Debugging application using IDE is fast and easy, but most of the times during my professional jobs I had to debug application on some server placed on the other part of the globe. I tried to use some methods for remote debugging, but I didn’t found one that would be efficient and fast enough to work smoothly.

I am also the guy that likes to do most of the things in text console (I have something from geek:) ). In such situation I will shortly present tools that I found pretty much useful.


GNU Debugger. Probably all you who have ever done some debugging on linux know this tool. Nothing more to say, you just have to know it.


It’s terminal application that is a little similar to vim text editor by means of display and key bindings. It’s based on gdb, but it has one feature that is really helpful for me. The main window is divided in two parts: upper and lower one. The upper one presents the source code of currently debugging application, and the lower one is just the same as the window from the gdb.

You can see current line marker (green arrow), breakpoint (line number marked in red) and source code lines before and after the current one. To switch from lower window (which is the default) to the source code window you just press ESC button. To get back to the gdb window, press “i” button (like entering insert mode in vim).

When you are in source code window, you can move the code up and down using arrows (or j and k keys like in vim). You can also search strings by typing “/”. Pressing space will create or delete breakpoint (if there was any) in the current line.

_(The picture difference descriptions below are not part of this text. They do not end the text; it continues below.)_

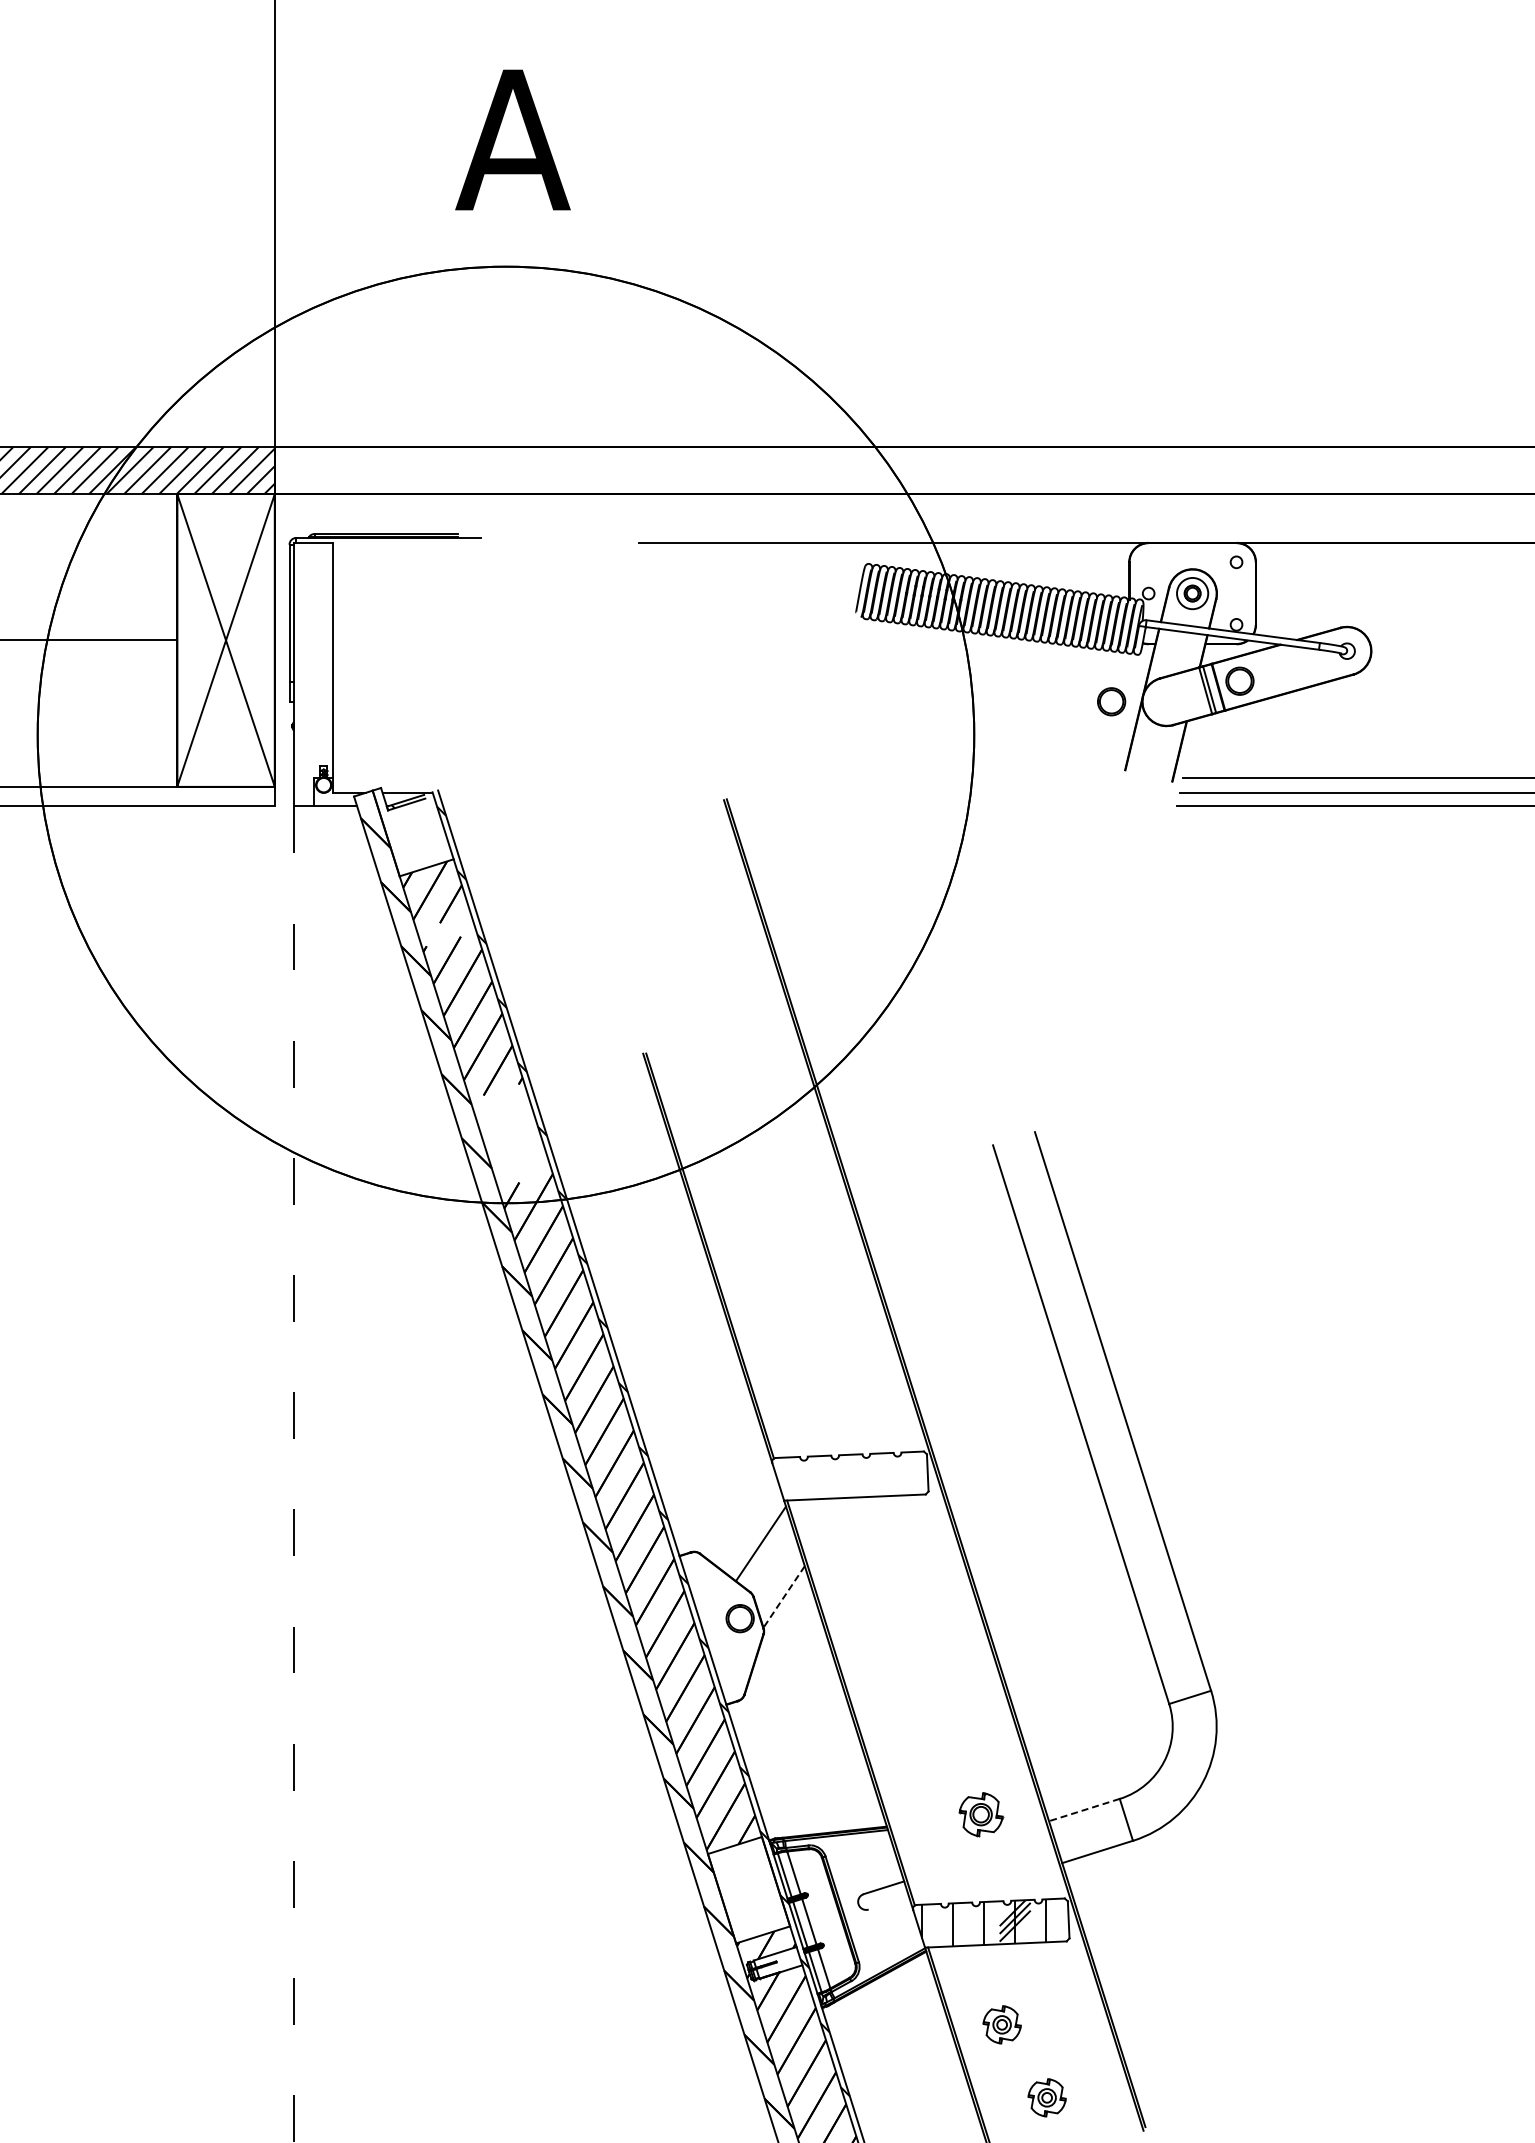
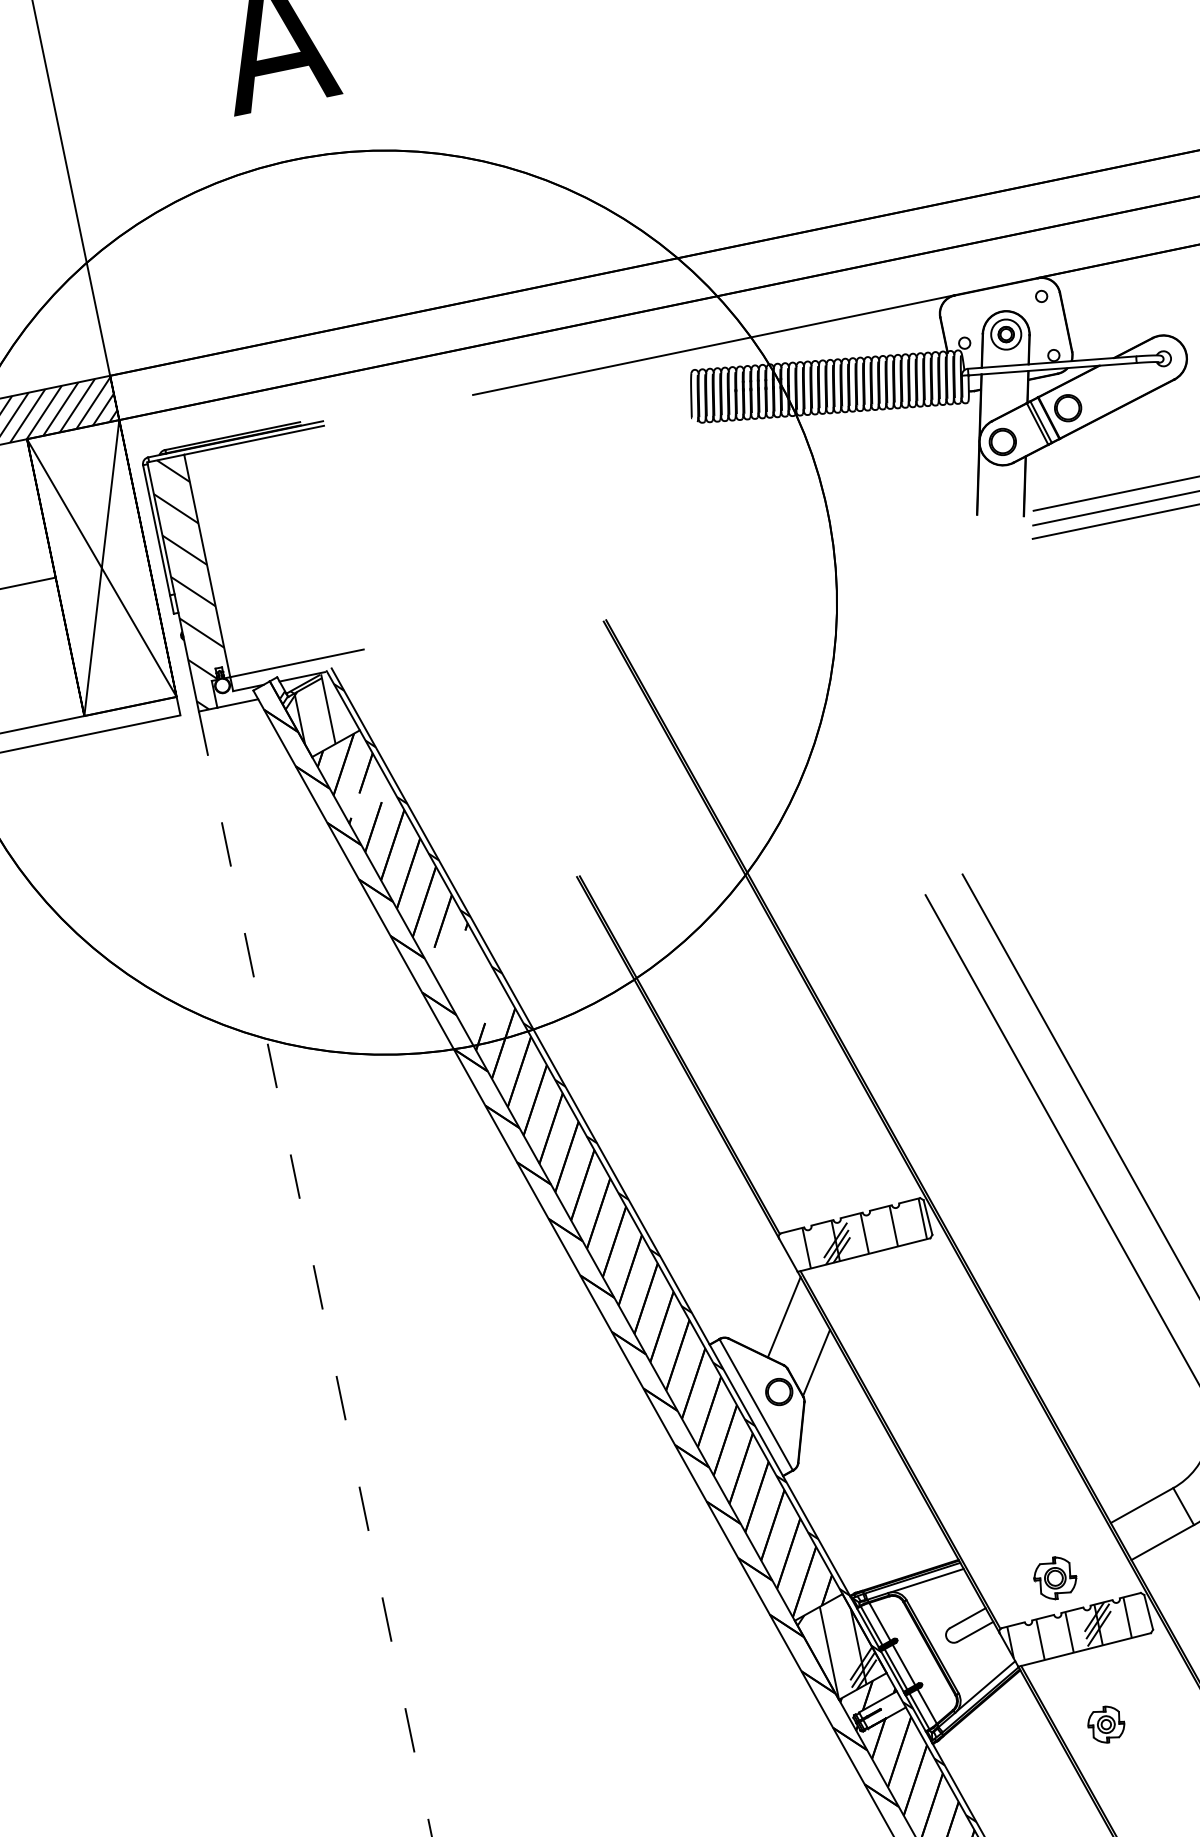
line: (407, 542) -> (254, 439), added
hatch: (313, 674) -> (191, 583), added
part: (1111, 701) -> (1002, 441), moved
line: (403, 778) -> (296, 663), added
hatch: (402, 830) -> (305, 713), added
hatch: (860, 1475) -> (864, 1233), added
line: (783, 1597) -> (816, 1363), dashed -> solid
line: (713, 1626) -> (755, 1404), added
line: (1083, 1810) -> (1141, 1506), dashed -> solid
part: (981, 1814) -> (1055, 1578), moved
line: (850, 1840) -> (926, 1580), added
hatch: (745, 1894) -> (838, 1651), added
line: (888, 1902) -> (974, 1631), added
line: (888, 1960) -> (986, 1686), added
part: (1046, 2097) -> (1162, 1784), removed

Prints a stack trace of running processes. This tool helped me couple of times when I had to debug multithreaded application that are already started, because it prints stack trace of each thread in the process. When an application hangs because of i.e. wrongly used locks, you can use it. It prints similar output to the gdb one (with gdb you have to attach to the currently running process and print information about threads “i th”), but is just faster to type: “pstack <pid>”.


Traces the system calls of the program. It will help you when you are trying to find out what system calls are used by the program. I haven’t used it much but I saw when my teammate solve a very hard to find problem in a second after using it.